⏮️ Tail call optimization in JavaScript

July 30, 2019

Tail call optimization is a special way of optimization the number of stack frames in most functional languages. In JavaScript, TCO support starts from ES6. (At least ES6 offers to use TCO, browsers support still is pure).

How tail call optimization works

At first, let’s define what is the tail call, and how it can be optimized.

Let’s consider the following code:

function foo(a) { return a }
function bar(b) {
  const a = b * 12
  return foo(a)
}

What will be done when we call the bar function:

function foo(a) { return a }
function bar(b) {
  const a = b * 12
  return foo(a) // 2
}
bar(5) // 1

Firstly, will be created a stack frame for the global variables (foo, bar). After that, will be created a stack frame for the bar function with local variable a and parameter b. And the last one - stack frame for the foo function. (global => bar => foo). The reason in tail call optimization is that the compiler can skip creating a new stack frame (global => bar) and make a call in the existed stack frame (!when a function returns the call of a function, even the same function). It a great optimization of using a RAM, and it can solve a problem with a maximum call stack size for recursive functions.

What is tail recursion

As you can guess tail call optimization is a powerful tool for the functional languages.
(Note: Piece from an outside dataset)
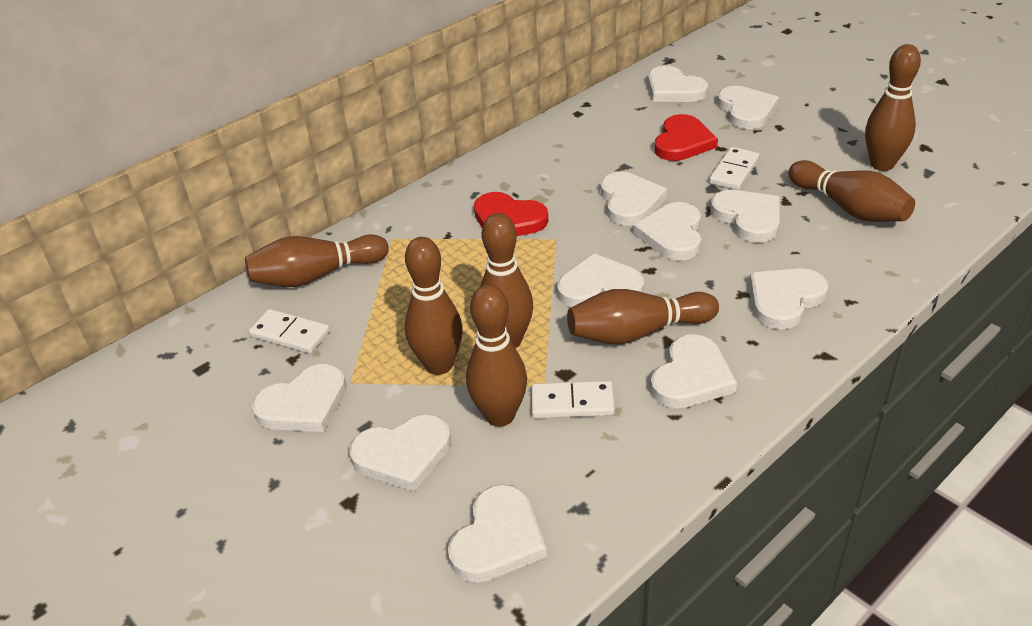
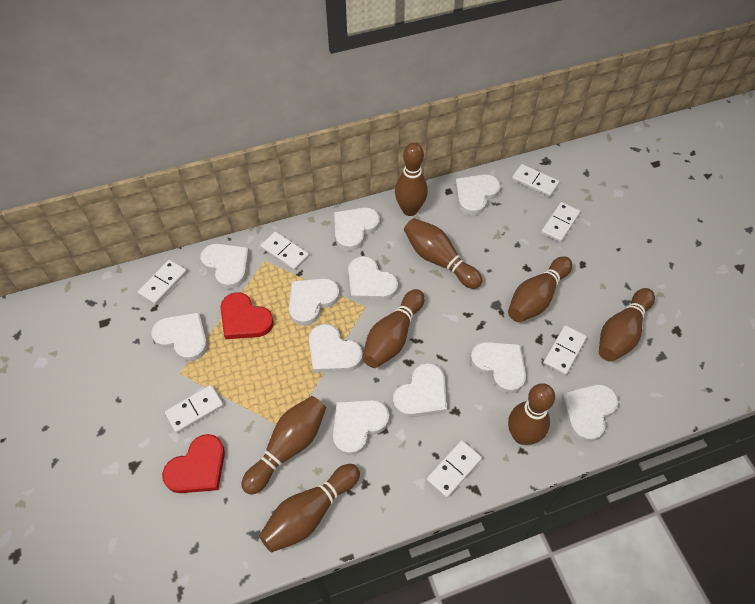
brown bowling pin: 7 -> 8
white domino: 3 -> 7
Profit of it is more obvious with applying it to the recursion. Actually, exactly the recursive functions mostly are the source of the problems with using a huge (needless) number of stack frames.
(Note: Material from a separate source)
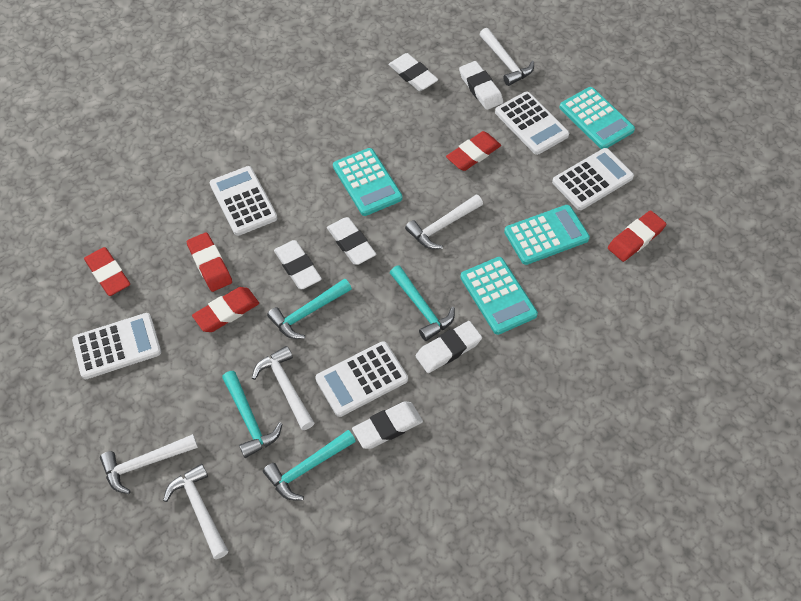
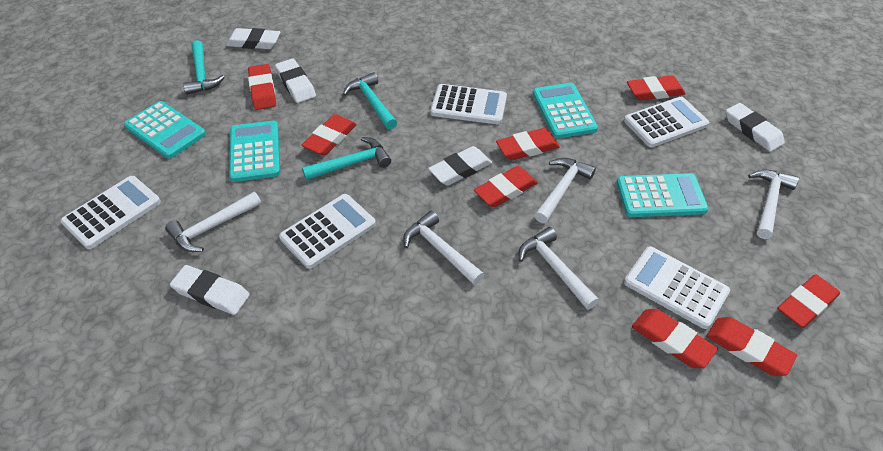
red eraser: 5 -> 8
turquoise hammer: 4 -> 3
white eraser: 6 -> 5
Let’s use our recursive way of the getting factorial and play around it to change it to the tail recursion:

Not
const factorial = x => (x === 1) ? 1 : x * factorial(x - 1)

Why it isn’t the tail call? The point in the last expression inside the ternary operator. In the other words it looks like this:

Not
const factorial = x => {
  if (x === 1) return 1
  const f = factorial(x - 1) 
  return x * f
}

So our function doesn’t return a call of function and it can’t be optimized. As we mention in the post about factorial the stack trace looks like:

factorial(5) =
  5 * factorial(4) =
  5 * (4 * factorial(3)) =
  5 * (4 * (3 * factorial(2))) =
  5 * (4 * (3 * (2 * factorial(1)))) =
  5 * (4 * (3 * (2 * (1)))) =
  5 * (4 * (3 * (2))) =
  5 * (4 * (6)) =
  5 * (24) =
  120

Let’s update our function for applying TCO:

const factorial = x => {
  const tailfactorial = (x, acc) => {
    return x >= 1 ? tailfactorial(x - 1, x * acc) : acc
  }
  return tailfactorial(x, 1)
}

In that case, stack trace looks like:

factorial(5) =
  tailfactorial(5, 1) =
  tailfactorial(4, 5) =
  tailfactorial(3, 20) =
  tailfactorial(2, 60) =
  tailfactorial(1, 120) =
  20

And it means that an unbounded number of calls in tail position requires only a bounded amount of stack space.

Conclusions

Tail call optimization is an important feature of functional languages. We’ve considered how to use it in JavaScript, and how to convert not a tail-recursive function into a tail-recursive that is especially useful for optimization purposes.